Semantics of UPARSE's FURTHEST

hostilefork · November 2, 2023, 4:54am

hostilefork:

I made FURTHEST a multi-return value. The hooked combinators are run, and then if they succeed they're checked to see if they got further than any previous combinator. If so they update furthest.
>> [_ furthest]: uparse "aaabbb" [some "a" some "c"]
; null

 >> furthest
 == "bbb"

Giving back FURTHEST as a multi-return had to be axed, for several reasons.

For one thing: PARSE now raises a definitional error when it does not reach the end of input. Returning an error isotope is fundamentally incompatible with unpacking return values from a returned block isotope, you can't do both!

And secondly: PARSE is designed to allow you to use the full bandwidth of return values, including multi-returns. This means combinators themselves might be multi-returns (I've suggested TALLY could be a multi-returner, giving the count as a primary product but also including the synthesized product):

 >> [count result]: parse "aaa" [tally ["a" ('a)] | tally ["b" ('b)]]]
 == 3

 >> count
 == 3

 >> result
 == a

Or you can just explicitly evaluate to a muti-return PACK from a group evaluation, for whatever reason...

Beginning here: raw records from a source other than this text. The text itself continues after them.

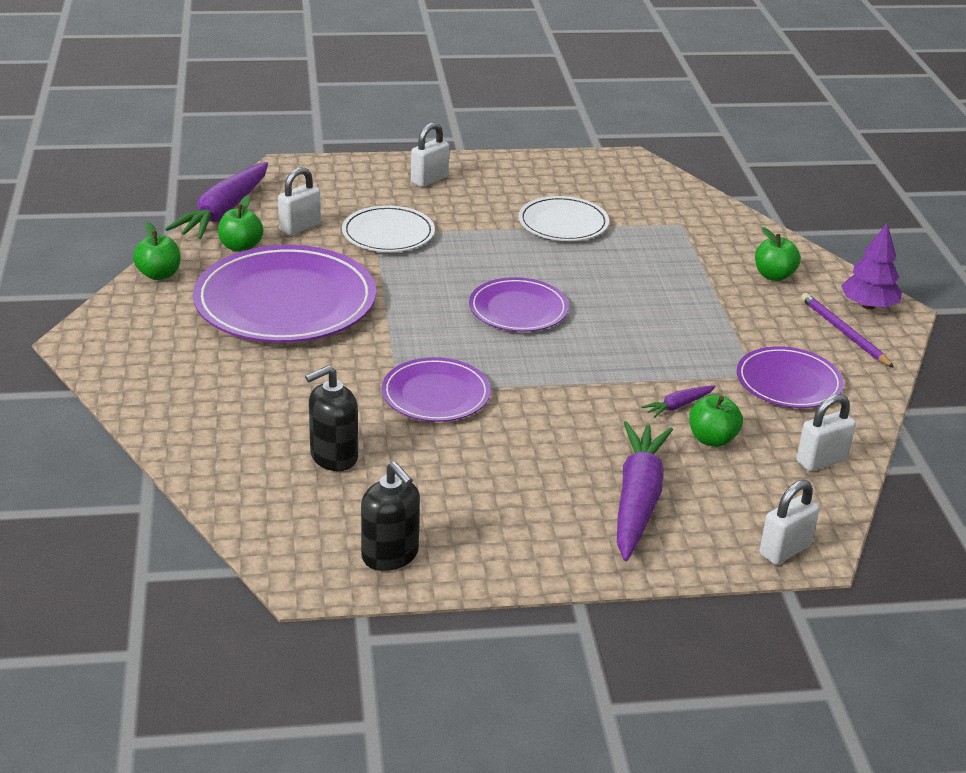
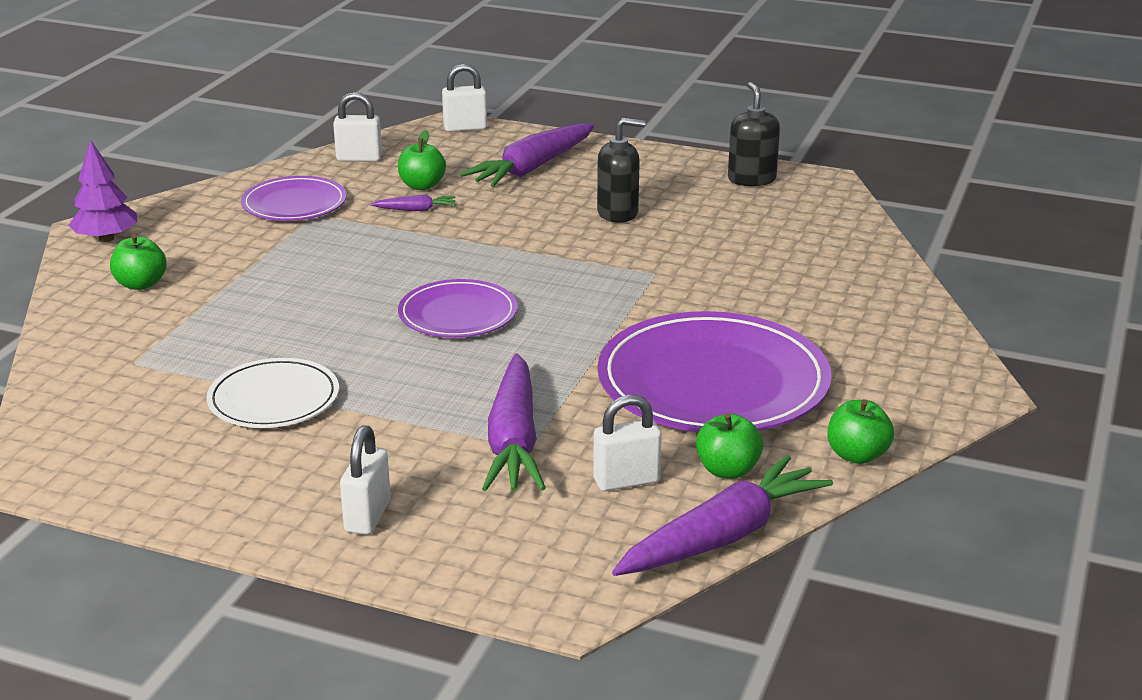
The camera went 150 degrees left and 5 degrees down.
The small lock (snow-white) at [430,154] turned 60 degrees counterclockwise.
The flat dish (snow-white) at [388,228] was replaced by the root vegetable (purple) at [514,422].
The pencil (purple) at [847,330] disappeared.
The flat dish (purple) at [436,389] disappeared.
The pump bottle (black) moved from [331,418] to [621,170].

parse "..." [... accept (pack [<a> 2]) ...]

Stop-Gap Measure: a "Crappy" FURTHEST Hook

An early adaptation of @BlackATTR's Query had used the FURTHEST return value from UPARSE. But that needed to backtrack into painful inclusion of furthest: <here> markers in every rule. That's no good.

But UPARSE's generic hookability allows for a rule-stepwise debugger

So of course, simply asking how far it got is not hard to ask for. Just use a hook which writes to a variable you specify. I hacked this up separately as PARSE-FURTHEST:

>> parse-furthest "aaabbb" [some "a" some "c"] 'far except [
       print ["Furthest was:" mold far]
   ]

Furthest was: "bbb"

Well, it's better than nothing!

But What Do We Really Want?

One way of looking at this could be that FURTHEST is a field in the error that gets returned.

>> parse "aaabbb" [some "a" some "c"] except e -> [
       assert [e.id = 'incomplete-parse]  ; only raised error?
       print ["Furthest was:" mold e.furthest]
   ]

That's not bad, other than it seems there might be a lot of things you want to know about a failed parse besides just FURTHEST. You'd want to know the actual parse position, but other aspects about the rule state as well. Is it too much stuff to pack into an error object?

You might have been keeping running track of the line and column (which I've wanted to find a way to expose via <line> and <column> combinators, where applicable). That has to be updated as the parse proceeds, you wouldn't want to have to recalculate that in case of an error...?

So it seems to me that there may be need for a parse state object which can be made available to reflect after a parse that's successful -or- unsuccessful. The PARSE function would be a convenient wrapper on top of this, but you could dig deeper for more serious needs.

For right now, the PARSE-FURTHEST hack keeps the mechanism behind the functionality tested, but there's clearly a lot to think about here (and I believe looking at Haskell for inspiration on these kinds of questions is wise).